Stroke Rehabilitation is a progressive, dynamic, goal orientated process that addresses stroke-related impairments, activity limitations and participation restrictions to optimize individuals’ physical, cognitive, emotional, communicative, and social functional levels. In the complex stage of stroke, rehabilitation may also focus on maintaining current functional abilities and preventing or slowing future functional decline and secondary health conditions (such as depression).
Support refers to providing direct care, access to required services, and facilitating linkages to resources to ensure individual, family and caregiver needs, and recovery goals are met throughout the continuum of stroke care. The goal is to manage recovery and optimize health outcomes, participation and fulfillment of life roles. Support needs can change across the illness and recovery trajectory and are most beneficial when closely matched to the individual, family, and caregiver’s current needs.
Types of individual, family and caregiver needs may include:
- Emotional (e.g., providing comfort, listening to problems, coping skills)
- Instrumental (e.g., providing training, organizing services, direct care, connection to required services, helping with household chores, financial support)
- Informational (e.g., providing information about illness and services)
- Appraisal (e.g., providing feedback about their caregiving activities)
Transition refers to the movement of individuals across various healthcare locations, services, settings, providers and stages of care and recovery (physical, psychological, emotional, social, environmental).
Transition Management includes working with individuals with stroke, their families, and caregivers to establish and implement a transition plan that includes goal setting which has the flexibility to respond to evolving needs. Successful transition management requires intersectoral collaboration and communication among healthcare providers, individuals with stroke, their families, and caregivers. It encompasses the organization, coordination, education, and communication required as individuals move through the stages and settings for stroke treatment, recovery, reintegration in the community, adaptation, and end-of-life care. Note that a transition plan includes discharge planning.

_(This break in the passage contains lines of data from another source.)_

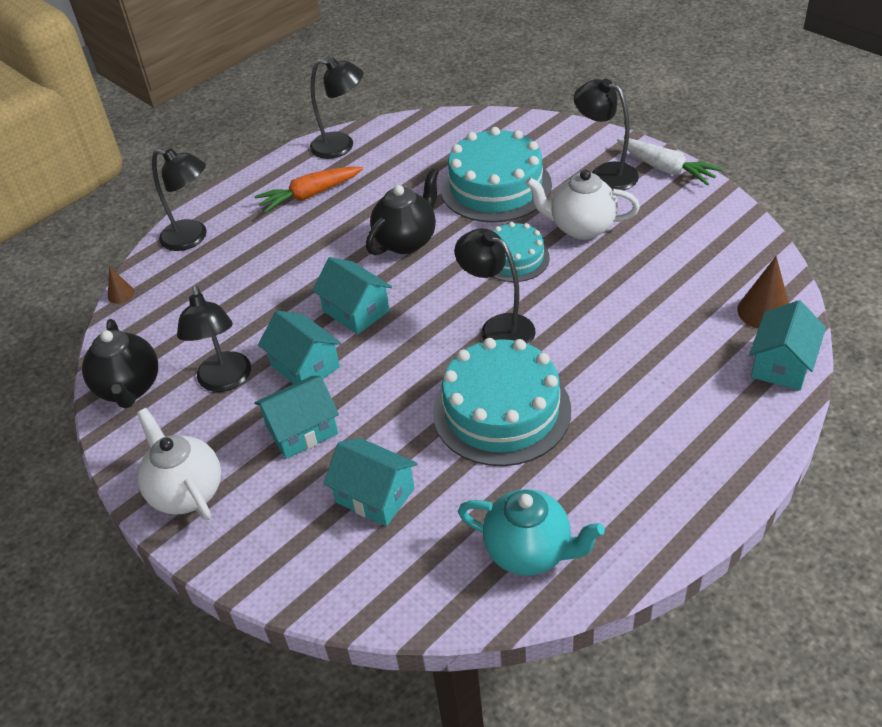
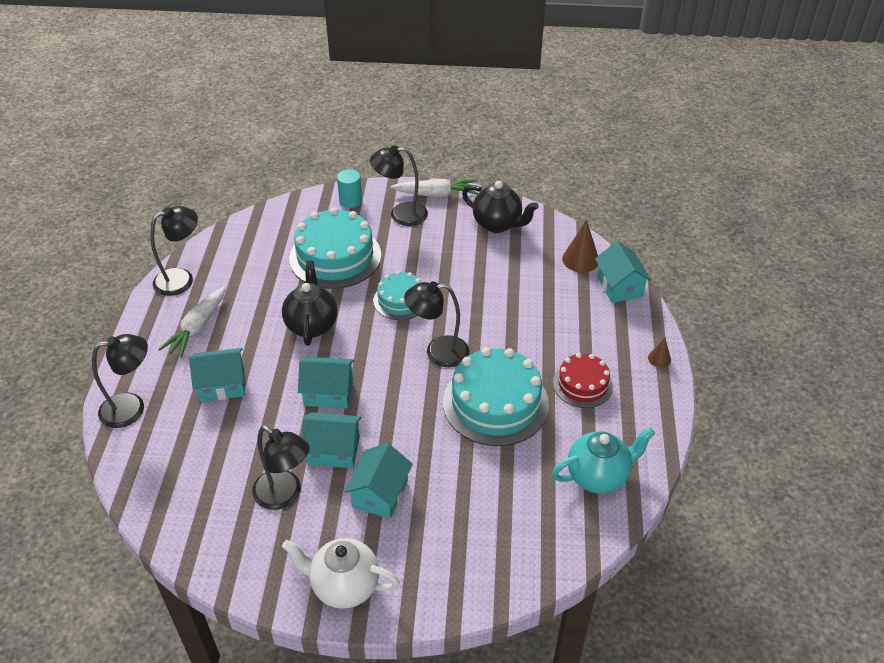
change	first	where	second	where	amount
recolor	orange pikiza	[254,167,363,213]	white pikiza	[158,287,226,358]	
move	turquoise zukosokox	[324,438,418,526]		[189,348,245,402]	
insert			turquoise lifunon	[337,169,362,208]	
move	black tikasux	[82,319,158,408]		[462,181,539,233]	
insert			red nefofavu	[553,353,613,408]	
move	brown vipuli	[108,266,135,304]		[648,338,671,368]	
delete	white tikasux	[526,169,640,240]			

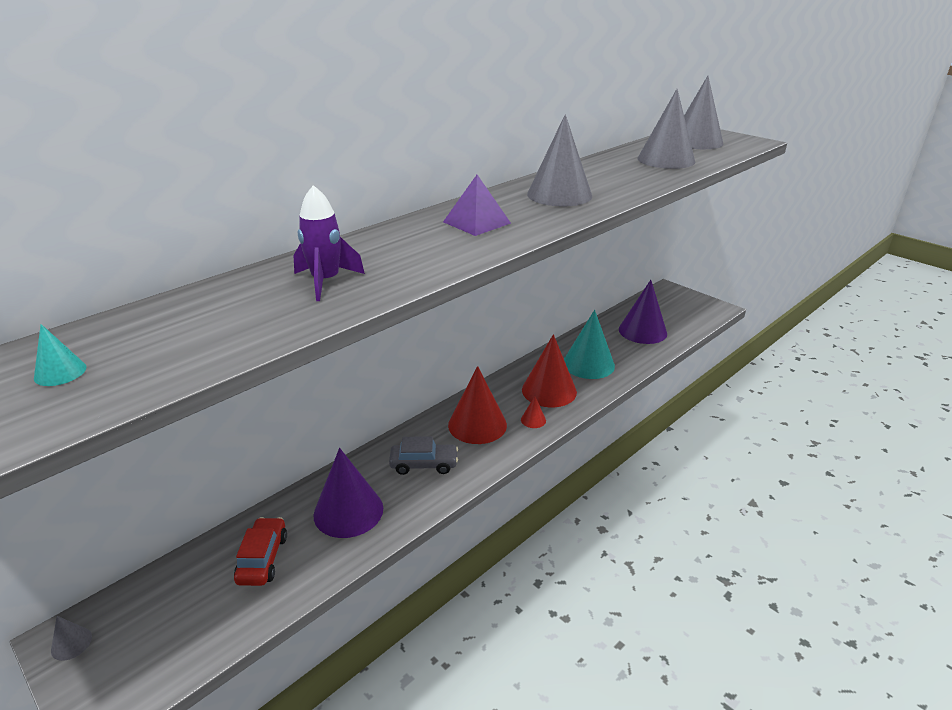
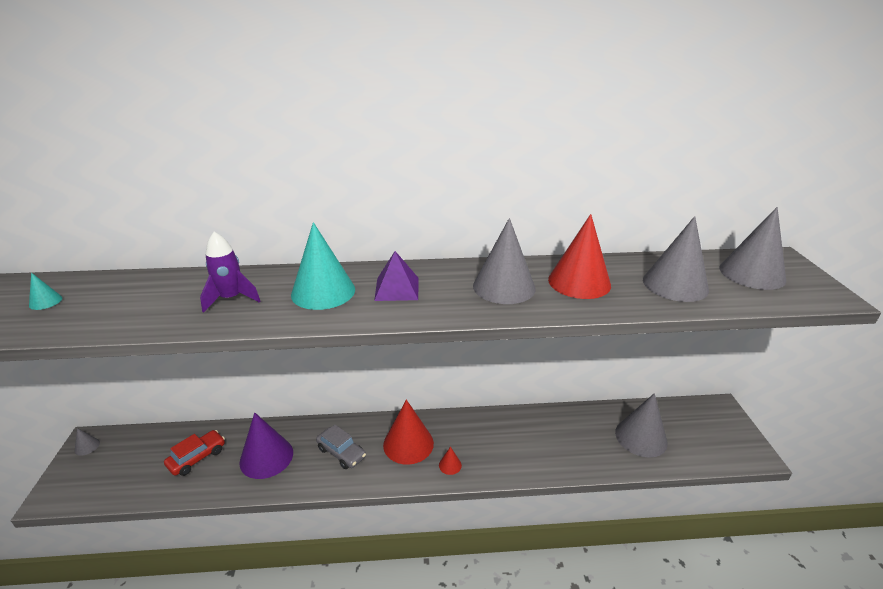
change	first	where	second	where	amount
move	turquoise vipuli	[564,310,615,379]		[291,222,355,310]	
move	red vipuli	[522,334,577,407]		[548,214,611,299]	
recolor	purple vipuli	[619,280,667,344]	grey vipuli	[615,393,668,458]	

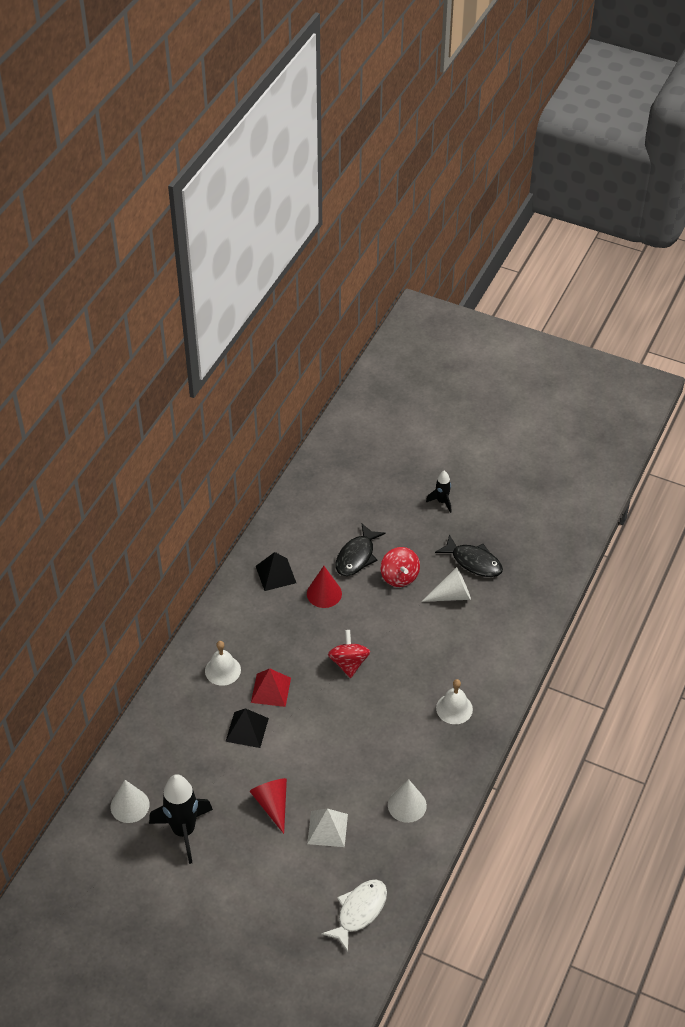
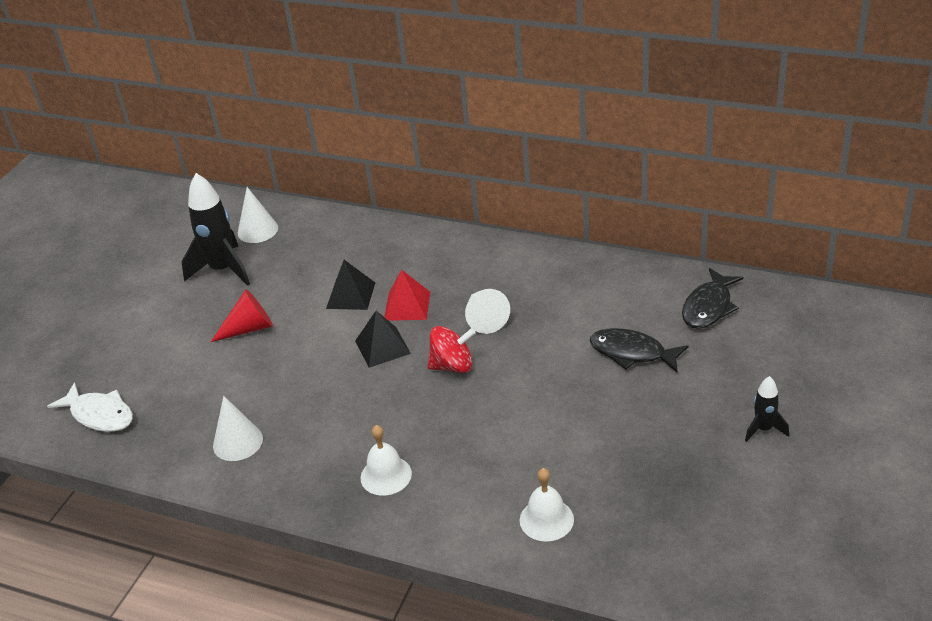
change	first	where	second	where	amount
move	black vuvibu	[256,552,296,591]		[355,311,411,368]	
move	white vipuli	[421,567,471,602]		[465,289,510,334]	
move	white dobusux	[205,641,241,686]		[520,468,574,542]	
move	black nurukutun	[435,534,503,577]		[682,268,744,329]	
delete	red vipuli	[307,566,342,608]			
delete	white vuvibu	[307,808,348,847]			
delete	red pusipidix	[380,547,420,587]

The goal of transition management is to facilitate and support seamless movement and continuity across the continuum of care, and to achieve and maintain optimal treatment, outcomes, adaptation, and quality of life for individuals with stroke, their families and caregivers. This incorporates physical, cognitive, communication, emotional, environmental, financial and social factors.
Virtual Health is a broad ‘umbrella term’ that encompasses all the ways healthcare providers remotely interact with and on behalf of their individuals with stroke that does not involve in-person contact.
Virtual Healthcare has been defined as any interaction between individuals and one or more members of their health circle of care, occurring remotely, using any forms of communication or information technologies with the aim of providing and for maximizing the quality and effectiveness of individual with stroke care.
- Virtual care encompasses all means by which healthcare providers interact with individuals separated by space (in different locations) and/or time (synchronicity) - often called virtual visits.
- A virtual visit is an electronic exchange via teleconferencing, videoconferencing, secure messaging, or audio digital tools, where one or more healthcare providers deliver healthcare services to an individual with stroke.
- Includes: Provider to an individual with stroke/Family, and Provider to Provider.